Diego Chambergo-Michilot
1,2 , Gabriel De la Cruz-Ku
1,3,4* , Rosalie M. Sterner
3, Ana Brañez-Condorena
5,6 , Pedro Guerra-Canchari
5,7, John Stulak
31 Universidad Científica del Sur, Lima, Perú
2 Department of Cardiology Research, Torres de Salud National Research Center, Lima, Perú
3 Department of Surgery, Mayo Clinic, Rochester, MN, USA
4 Department of Surgery of the University of Massachusetts Medical School, Worcester, MA, USA
5 Universidad Nacional Mayor de San Marcos, Facultad de Medicina, Lima, Perú
6 Asociación de Investigación Estudiantil en Ciencias de la Salud, Lima, Perú
7 Sociedad Científica de San Fernando, Lima, Perú
Abstract
Primary cardiac angiosarcomas (PCA) are highly aggressive malignant heart tumors.
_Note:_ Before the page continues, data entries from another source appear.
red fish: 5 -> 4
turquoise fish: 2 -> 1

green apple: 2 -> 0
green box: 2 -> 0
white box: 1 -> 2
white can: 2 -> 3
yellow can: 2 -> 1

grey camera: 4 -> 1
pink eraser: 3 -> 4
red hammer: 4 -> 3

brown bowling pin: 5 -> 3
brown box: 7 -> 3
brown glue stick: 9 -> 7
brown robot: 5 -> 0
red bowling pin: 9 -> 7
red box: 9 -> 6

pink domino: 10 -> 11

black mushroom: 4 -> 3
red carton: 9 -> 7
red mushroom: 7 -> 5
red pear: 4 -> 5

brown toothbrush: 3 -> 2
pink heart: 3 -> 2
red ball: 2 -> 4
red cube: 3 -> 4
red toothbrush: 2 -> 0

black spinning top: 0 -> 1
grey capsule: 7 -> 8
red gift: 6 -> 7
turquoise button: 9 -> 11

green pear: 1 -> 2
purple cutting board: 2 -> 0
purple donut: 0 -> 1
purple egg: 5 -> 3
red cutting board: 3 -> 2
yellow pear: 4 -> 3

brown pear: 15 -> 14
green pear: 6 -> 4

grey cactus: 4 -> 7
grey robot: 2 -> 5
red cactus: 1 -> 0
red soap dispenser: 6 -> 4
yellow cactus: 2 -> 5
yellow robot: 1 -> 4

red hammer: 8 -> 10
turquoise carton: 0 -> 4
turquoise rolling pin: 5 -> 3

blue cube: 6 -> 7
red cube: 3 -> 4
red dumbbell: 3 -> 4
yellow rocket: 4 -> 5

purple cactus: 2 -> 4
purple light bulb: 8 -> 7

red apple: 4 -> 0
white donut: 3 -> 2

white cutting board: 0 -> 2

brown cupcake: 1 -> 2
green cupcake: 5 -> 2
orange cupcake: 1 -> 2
Previous reports have shown a poor prognosis regardless of management, and no consensus or guidelines exist. It is necessary to clarify this information since patients with PCA have a short survival. Therefore, we aimed to systematically review clinical manifestations, management, and outcomes. We systematically searched in PubMed, Scopus, Web of Science, and EMBASE. We intended to include cross-sectional studies, case-control studies, cohort studies, and case series that reported clinical characteristics, management, and outcomes of patients with PCA. As a methodological approach, we used the Joanna Briggs Institute Critical Appraisal Checklist for Case Series and the Newcastle-Ottawa Scale for cohorts. We included six studies (five case series, one cohort). The mean/median age ranged from 39 to 48.9 years. Male sex was predominant. The most frequent manifestations were dyspnea (range: 50%-80%), pericardial effusion (29% & 56%), and chest pain (10%-39%). The mean tumor size ranged from 5.8 to 7.2 cm, with the majority of these localized in the right atrium (70-100%). The most common locations of metastasis were the lung (20%-55.6%), liver (10%-22.2%), and bone (10%-20%). Resection (22.9%-94%), and chemotherapy as neoadjuvant or adjuvant (30%-100%) were the most commonly used methods of treatment. Mortality ranged from 64.7% to 100%. PCA often presents late in its course and usually results in poor prognosis. We strongly recommend performing multi-institutional prospective cohorts to better study disease course and treatments to develop consensus, algorithms, and guidelines for this type of sarcoma.